El paso a fase 2 pilla a los bares de pueblos pequeños por sorpresa y sume a los clientes en gran alegría

22.05.2020 | 23:59
Un bar de Macisvenda, pedanía de Abanilla, que pudo abrir ayer su interior.

«Lo que echaba de menos es que salir de trabajar y poderme tomar mi quinto de cerveza antes de llegar a mi casa. Porque yo agua no bebo, pero cerveza sí». Así se expresa Francisco José Fuentes, cliente de uno de los bares de la Región que este viernes ya podían ir abriendo sus salones, no solo la terraza.

«Estamos en una zona que somos poca gente, nos conocemos prácticamente todo el mundo, sabemos quiénes son, si ha tenido un nieto... qué miedo vas a tener con una persona que la conozco de toda la vida», se pregunta Fuentes.

«¿Miedo? Yo tengo una empresa de productos químicos, no he parado de trabajar en toda la pandemia. El miedo lo tengo cuando llego a mi casa, que me cambio en una habitación aparte que tengo fuera, que tengo una mujer y dos niñas y no quiero contagiar», subraya el hombre. «La charla, el camarero, quien te está sirviendo... eso es un gozo, sin maldad ninguna», considera.

En el restaurante El Paseo, en Campos del Río, Josefa Salas, dueña y cocinera, comenta que «la verdad es que como en la terraza se está tan bien, tampoco echan de menos estar dentro». «Pero mucha gente quiere su intimidad, en el salón», indica.

El anuncio de que puede abrir ya dentro les ha pillado por sorpresa, y lo tenían todo listo para que fuese el lunes. «Lo normal son unas 50 personas en el salón, meteremos unas 20, por seguridad», calcula la cocinera, que deja claro que «se limpió todo y se dejó todo apilado», ya que «para nada esperábamos que fuese para hoy, esperábamos el lunes». «Es una sorpresa, pero que yo pienso que no nos va a beneficiar», considera Josefa Salas, que destaca que en su pueblo «la gente tiene miedo».

«Pienso que son más gastos en limpieza, tenemos que sacar del ERTE a la gente que tenemos... al abrir ya salón y terraza, tienes que sacarlos, porque ya sola no se puede», manifiesta la mujer, a lo que añade que «como ha sido tan rápido, no nos ha pillado preparados» y «hay mucha incertidumbre, porque no sabemos si va a ser rentable o no».
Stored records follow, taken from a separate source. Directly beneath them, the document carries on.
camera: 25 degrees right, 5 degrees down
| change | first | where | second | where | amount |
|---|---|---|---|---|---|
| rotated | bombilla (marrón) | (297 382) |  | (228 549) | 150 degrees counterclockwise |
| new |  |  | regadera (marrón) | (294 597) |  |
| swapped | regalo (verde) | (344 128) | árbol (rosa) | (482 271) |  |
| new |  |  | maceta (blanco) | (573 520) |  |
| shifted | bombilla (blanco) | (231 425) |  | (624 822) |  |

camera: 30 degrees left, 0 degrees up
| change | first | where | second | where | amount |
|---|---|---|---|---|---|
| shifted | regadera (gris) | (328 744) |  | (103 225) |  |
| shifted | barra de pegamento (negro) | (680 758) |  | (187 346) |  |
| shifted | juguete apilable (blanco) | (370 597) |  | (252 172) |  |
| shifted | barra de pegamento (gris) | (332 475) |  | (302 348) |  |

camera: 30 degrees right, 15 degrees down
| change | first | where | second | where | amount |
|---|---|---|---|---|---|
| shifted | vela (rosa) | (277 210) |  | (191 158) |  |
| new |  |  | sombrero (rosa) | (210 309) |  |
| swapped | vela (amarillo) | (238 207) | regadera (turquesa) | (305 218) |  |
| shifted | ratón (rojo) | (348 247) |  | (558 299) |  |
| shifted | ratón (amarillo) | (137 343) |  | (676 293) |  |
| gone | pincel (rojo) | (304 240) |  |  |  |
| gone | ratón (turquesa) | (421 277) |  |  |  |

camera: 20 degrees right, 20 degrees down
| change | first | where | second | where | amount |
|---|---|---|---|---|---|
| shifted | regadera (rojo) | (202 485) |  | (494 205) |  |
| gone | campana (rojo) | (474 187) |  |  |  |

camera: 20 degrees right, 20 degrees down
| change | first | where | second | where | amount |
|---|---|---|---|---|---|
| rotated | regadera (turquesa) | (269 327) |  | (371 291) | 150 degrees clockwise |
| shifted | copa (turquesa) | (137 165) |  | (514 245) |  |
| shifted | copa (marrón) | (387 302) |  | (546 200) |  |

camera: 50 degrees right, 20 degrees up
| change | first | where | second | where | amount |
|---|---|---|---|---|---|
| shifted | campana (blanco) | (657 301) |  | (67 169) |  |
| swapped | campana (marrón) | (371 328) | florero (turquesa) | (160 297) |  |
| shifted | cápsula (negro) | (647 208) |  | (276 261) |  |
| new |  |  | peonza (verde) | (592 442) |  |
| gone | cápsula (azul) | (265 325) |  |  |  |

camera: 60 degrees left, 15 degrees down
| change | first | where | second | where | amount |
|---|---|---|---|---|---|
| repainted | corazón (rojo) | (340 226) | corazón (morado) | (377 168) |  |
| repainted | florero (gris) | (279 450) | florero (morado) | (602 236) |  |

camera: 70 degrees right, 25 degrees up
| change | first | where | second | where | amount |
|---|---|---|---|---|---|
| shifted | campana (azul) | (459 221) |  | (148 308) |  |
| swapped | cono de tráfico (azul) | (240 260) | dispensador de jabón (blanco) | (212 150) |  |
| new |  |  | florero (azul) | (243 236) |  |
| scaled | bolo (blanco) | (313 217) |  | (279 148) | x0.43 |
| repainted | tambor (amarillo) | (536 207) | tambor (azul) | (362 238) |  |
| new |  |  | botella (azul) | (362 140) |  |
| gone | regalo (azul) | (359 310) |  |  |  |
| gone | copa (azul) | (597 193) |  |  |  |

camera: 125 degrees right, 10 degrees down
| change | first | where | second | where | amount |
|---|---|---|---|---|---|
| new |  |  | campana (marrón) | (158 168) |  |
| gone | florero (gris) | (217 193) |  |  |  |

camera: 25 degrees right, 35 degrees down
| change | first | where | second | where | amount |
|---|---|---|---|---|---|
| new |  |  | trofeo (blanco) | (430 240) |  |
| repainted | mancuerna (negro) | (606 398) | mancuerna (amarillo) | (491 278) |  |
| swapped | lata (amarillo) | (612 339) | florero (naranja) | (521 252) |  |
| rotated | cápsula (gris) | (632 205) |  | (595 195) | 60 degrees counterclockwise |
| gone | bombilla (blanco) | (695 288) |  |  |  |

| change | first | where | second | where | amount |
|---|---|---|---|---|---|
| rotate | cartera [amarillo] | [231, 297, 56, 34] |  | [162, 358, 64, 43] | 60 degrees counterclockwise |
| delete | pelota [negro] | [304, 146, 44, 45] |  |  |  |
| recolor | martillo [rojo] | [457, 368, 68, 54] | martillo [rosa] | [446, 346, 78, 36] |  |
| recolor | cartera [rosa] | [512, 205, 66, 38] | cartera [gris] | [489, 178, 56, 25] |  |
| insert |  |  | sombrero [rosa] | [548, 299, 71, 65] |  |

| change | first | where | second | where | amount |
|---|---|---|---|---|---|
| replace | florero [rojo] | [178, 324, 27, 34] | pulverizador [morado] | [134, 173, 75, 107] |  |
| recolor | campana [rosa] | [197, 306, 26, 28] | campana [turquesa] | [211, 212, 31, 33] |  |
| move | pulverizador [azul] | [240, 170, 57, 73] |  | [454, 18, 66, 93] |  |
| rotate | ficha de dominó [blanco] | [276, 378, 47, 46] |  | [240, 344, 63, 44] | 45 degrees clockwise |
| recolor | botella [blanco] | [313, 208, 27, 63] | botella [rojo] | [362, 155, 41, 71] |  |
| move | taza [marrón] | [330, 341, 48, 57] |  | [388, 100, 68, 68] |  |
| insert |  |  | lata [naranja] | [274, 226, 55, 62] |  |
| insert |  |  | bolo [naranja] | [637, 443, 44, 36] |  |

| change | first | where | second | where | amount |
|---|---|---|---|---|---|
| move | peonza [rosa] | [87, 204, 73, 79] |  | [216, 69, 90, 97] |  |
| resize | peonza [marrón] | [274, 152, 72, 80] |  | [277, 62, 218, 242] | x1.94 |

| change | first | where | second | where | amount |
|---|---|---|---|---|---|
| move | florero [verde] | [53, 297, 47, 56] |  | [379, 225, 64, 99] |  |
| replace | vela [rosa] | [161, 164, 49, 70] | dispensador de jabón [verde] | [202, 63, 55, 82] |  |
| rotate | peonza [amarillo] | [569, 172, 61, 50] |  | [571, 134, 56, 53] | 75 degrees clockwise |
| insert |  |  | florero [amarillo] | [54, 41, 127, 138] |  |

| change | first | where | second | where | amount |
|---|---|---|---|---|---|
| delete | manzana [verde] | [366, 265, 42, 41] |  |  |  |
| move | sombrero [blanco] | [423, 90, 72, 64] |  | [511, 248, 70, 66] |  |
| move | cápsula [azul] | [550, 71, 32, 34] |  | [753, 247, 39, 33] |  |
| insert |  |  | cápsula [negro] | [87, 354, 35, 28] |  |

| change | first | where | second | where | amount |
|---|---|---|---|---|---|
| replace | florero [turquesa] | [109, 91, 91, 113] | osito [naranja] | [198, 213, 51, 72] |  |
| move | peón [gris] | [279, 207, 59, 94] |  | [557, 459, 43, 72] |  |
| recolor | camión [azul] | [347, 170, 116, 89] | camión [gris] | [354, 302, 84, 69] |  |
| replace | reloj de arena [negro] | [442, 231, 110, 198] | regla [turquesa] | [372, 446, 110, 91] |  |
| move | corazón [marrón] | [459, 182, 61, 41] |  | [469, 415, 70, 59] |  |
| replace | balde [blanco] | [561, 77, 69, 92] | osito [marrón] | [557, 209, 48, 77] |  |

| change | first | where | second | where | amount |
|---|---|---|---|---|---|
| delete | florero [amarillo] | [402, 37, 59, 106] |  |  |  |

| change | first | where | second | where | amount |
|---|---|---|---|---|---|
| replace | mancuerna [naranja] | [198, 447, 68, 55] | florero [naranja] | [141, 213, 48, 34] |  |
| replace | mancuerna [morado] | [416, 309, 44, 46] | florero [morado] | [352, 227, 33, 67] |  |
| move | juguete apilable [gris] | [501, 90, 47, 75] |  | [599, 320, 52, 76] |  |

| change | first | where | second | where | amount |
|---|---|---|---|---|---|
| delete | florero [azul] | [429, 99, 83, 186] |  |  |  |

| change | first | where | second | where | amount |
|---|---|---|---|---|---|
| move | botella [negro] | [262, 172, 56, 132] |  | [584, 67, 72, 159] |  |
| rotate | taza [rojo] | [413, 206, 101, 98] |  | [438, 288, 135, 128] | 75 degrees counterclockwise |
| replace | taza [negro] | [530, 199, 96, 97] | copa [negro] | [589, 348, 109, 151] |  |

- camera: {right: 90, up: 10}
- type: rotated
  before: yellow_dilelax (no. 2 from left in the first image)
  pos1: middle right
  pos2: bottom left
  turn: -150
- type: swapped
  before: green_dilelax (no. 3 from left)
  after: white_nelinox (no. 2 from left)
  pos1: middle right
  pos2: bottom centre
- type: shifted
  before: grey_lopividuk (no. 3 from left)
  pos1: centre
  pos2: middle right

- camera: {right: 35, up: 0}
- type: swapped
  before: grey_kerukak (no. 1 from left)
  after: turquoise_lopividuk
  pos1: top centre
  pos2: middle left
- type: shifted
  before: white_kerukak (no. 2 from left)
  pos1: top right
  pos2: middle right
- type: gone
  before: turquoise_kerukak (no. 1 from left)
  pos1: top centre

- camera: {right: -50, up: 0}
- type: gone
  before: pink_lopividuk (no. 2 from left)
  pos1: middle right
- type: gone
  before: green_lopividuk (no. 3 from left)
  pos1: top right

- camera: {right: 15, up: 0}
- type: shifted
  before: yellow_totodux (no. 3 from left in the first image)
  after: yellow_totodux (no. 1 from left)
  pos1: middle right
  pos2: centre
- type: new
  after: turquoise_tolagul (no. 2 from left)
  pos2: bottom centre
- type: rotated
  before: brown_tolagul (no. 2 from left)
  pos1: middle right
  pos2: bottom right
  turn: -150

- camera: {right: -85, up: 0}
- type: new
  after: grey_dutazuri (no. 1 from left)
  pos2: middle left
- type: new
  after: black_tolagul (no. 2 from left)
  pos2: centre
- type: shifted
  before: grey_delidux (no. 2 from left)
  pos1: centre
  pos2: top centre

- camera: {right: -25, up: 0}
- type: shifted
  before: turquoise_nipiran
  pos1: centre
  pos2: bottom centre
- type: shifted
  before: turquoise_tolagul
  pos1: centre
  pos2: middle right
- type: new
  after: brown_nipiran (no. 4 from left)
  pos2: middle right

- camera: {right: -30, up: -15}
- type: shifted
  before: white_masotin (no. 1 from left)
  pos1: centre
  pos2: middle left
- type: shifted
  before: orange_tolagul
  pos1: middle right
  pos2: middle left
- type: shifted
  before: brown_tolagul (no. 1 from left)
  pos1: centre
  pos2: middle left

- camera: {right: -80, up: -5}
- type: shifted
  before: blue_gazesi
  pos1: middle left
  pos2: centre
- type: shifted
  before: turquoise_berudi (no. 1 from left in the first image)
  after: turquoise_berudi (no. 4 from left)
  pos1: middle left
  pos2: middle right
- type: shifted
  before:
Teresa Marco Marco es la dueña del bar Javi en Mascisvenda (Abanilla), el único que está abierto en el pueblo. «Hay un pub, pero de momento no ha abierto», especifica la mujer.

Marco Marco «pensaba que era una broma» lo de poder abrir ya el interior del establecimiento, donde «de momento podemos meter solo cuatro mesas».

Recuerda que sus paisanos «el primer día vinieron de cabeza todos, corriendo» a sentarse en la terraza. «La gente mayor es la que más miedo tiene», comenta la mujer, que se pregunta si «entonces no hace falta poner mamparas ni nada» para abrir ya dentro.

En Moratalla, los hosteleros no se percataron del BOE y siguieron con la misma dinámica de los últimos días. En el caso de la cafetería Paype, su responsable explicaba que no le había dado tiempo a tomar las medidas necesarias para abrir el interior de la cafetería» durante la jornada. En muchos restaurantes se podían ver los comedores desmontados.

En el caso de la pedanía de Inazares, uno de los núcleos diseminados más alejados de Moratalla, en el restaurante El Nogal comenzaba a funcionar el salón interior. Su propietario, Pruden Navarro, valoraba «poder ampliar el número de mesas, algo que es muy necesario después del parón que hemos tenido de casi dos meses». «Estamos teniendo reservas para los fines de semana de gente que quiere abandonar las grandes ciudades», cuenta desde el único bar de la localidad, por lo que los vecinos agradecen que abra.